Last Friday evening, many people braved the bitter cold to join us at the cozy Textile Arts Center's Manhattan workshop for DELVE Networking, Fabric(ation) + Art. It was a seriously inspiring group of artists, graphic designers, architects, fashion designers, students, Textile Arts Center fans, interior designers, entrepreneurs and more. Fiyel Levent and Annie Coggan gave inspired talks about their work and process, each diving into what the idea of fabrication means to them.
We had the chance to announce our brand new Toolkit for Artists and Creatives that is part of the DELVE suite of services, which also includes events and bespoke workshops. If you are an artist or creative looking to grow your community or build your practical professional skills to enhance your practice, check out our new site and take action on projects that are important to you.
Plus, in this post we also wanted to share some tips for what to do after these networking events to keep building your community.
Scroll down and keep on reading to learn more....
Last Friday evening was a wonderful and productive event because:
- We had the opportunity to hear about and be inspired by the processes of two talented architects/designers/artists who redesign, beautify and transform the way we use and think about everyday objects and the spaces we inhabit.
- The Textile Arts Center, an organization that symbolizes experimentation and learning based on fabric and textiles, is a great space to think and talk about fabrication.
- Meeting new talented people from all around the city (and world) really opened our eyes to so many more inspiring projects that are going on.
Hearing Fiyel Levent talk about her process was really enlightening, and it was amazing to hear how her travels around the world have influenced her designs for furniture, objects and paper goods. Experimenting with different materials is very important to her work. She took us down the fascinating path of how she actually makes her intricate, beautiful objects. She left us with an important thought: from designing her furniture and objects to her paper goods, fabricating locally has become incredibly important to her as she moves away from creating every single one of her pieces on her own.
Annie Coggan's work explores, in her words, "rooms, objects and stories: three preoccupations and their subsequent consequences." First, Annie took us on a tour of incredible rooms that she has designed, and the objects (especially chairs) that she remakes for certain persons from history. Each space, object and drawing is infused with deep historical meaning, usually based on a specific individual chosen and interpreted by Annie. As a mother, teacher, instructor, designer and artist, her fabrication methods thrive on self-imposed rules, whether all materials must be salvaged, or she works on projects in pieces through embroidery in the evenings so she can always be producing.

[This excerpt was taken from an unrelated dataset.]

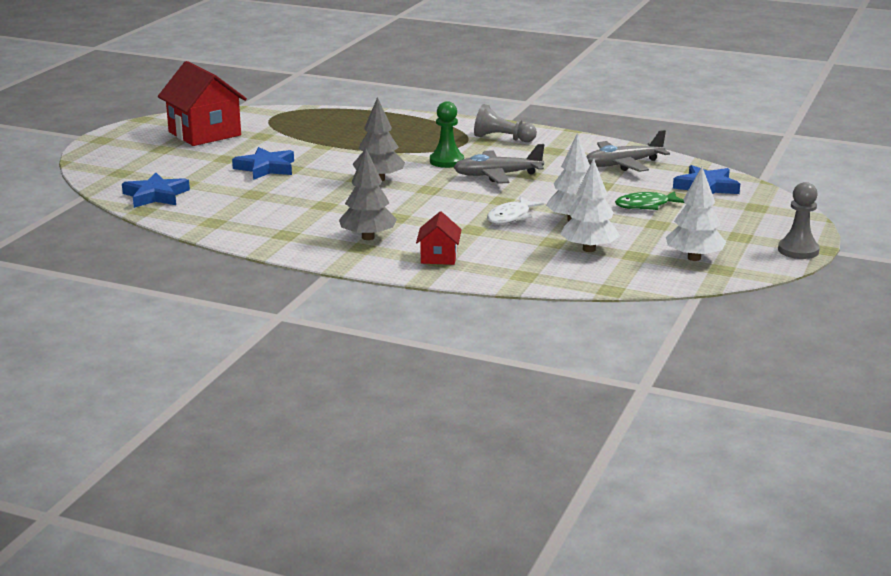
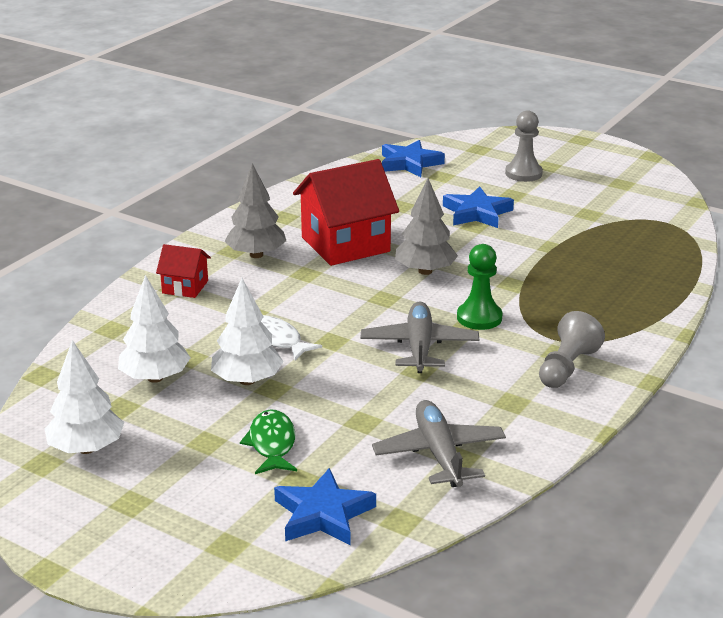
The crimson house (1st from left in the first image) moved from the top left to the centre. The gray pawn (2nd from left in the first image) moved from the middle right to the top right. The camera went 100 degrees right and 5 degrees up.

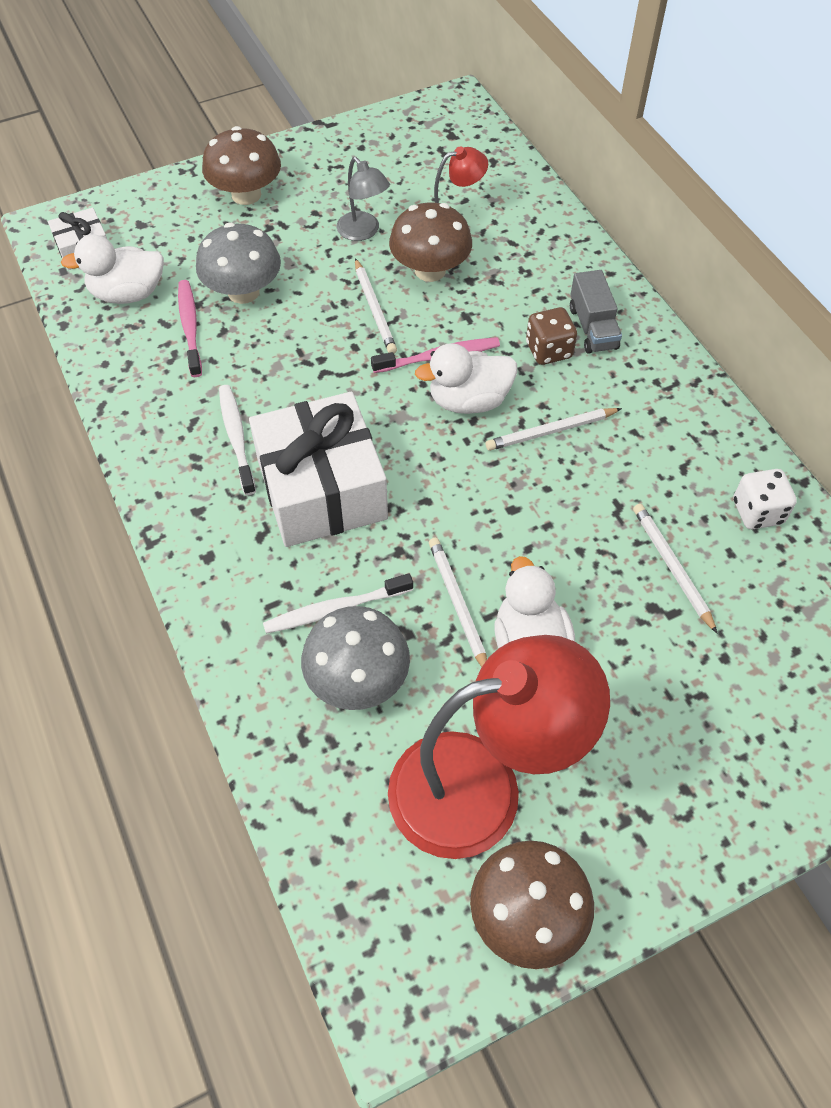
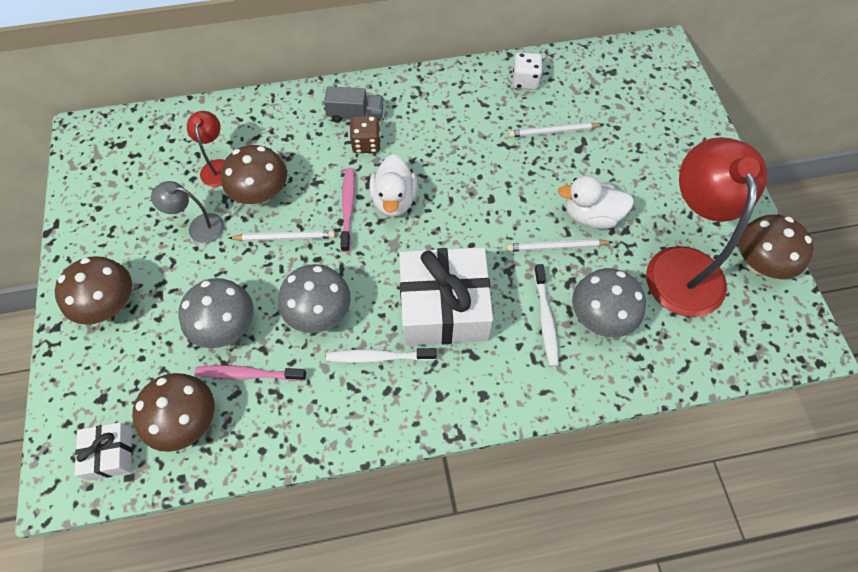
The white rubber duck (1st from left) at the top left was replaced by the brown fungus (2nd from left) at the bottom left. The gray lamp at the top centre turned 150 degrees counterclockwise. The white lead pencil (3rd from left) at the middle right disappeared. The gray fungus (2nd from left) at the centre appeared. The camera went 75 degrees left and 5 degrees up.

If you collected any business cards or made new friends last Friday at our event, here are some suggestions to schedule into your calendar this week:
Follow up and say hello! Just send an email and check out the other person's website. Simple. Do it before you forget. Add each other to your mailing lists.
Connect on social media. This is a great way to stay in touch. It seems we all use Facebook these days to share art events and Twitter is an easy way to stay in the know.
Comment and interact with the event organizers. We have a blog and hope you'll comment on pieces that interest you and leave your website and introduce yourselves. Join our community!
Schedule a studio visit. We are huge fans of studio visits with new friends of colleagues. So if you've hit it off with someone, there's never a better time to get some feedback on your work, or vice versa. We all live here to create and share what we do.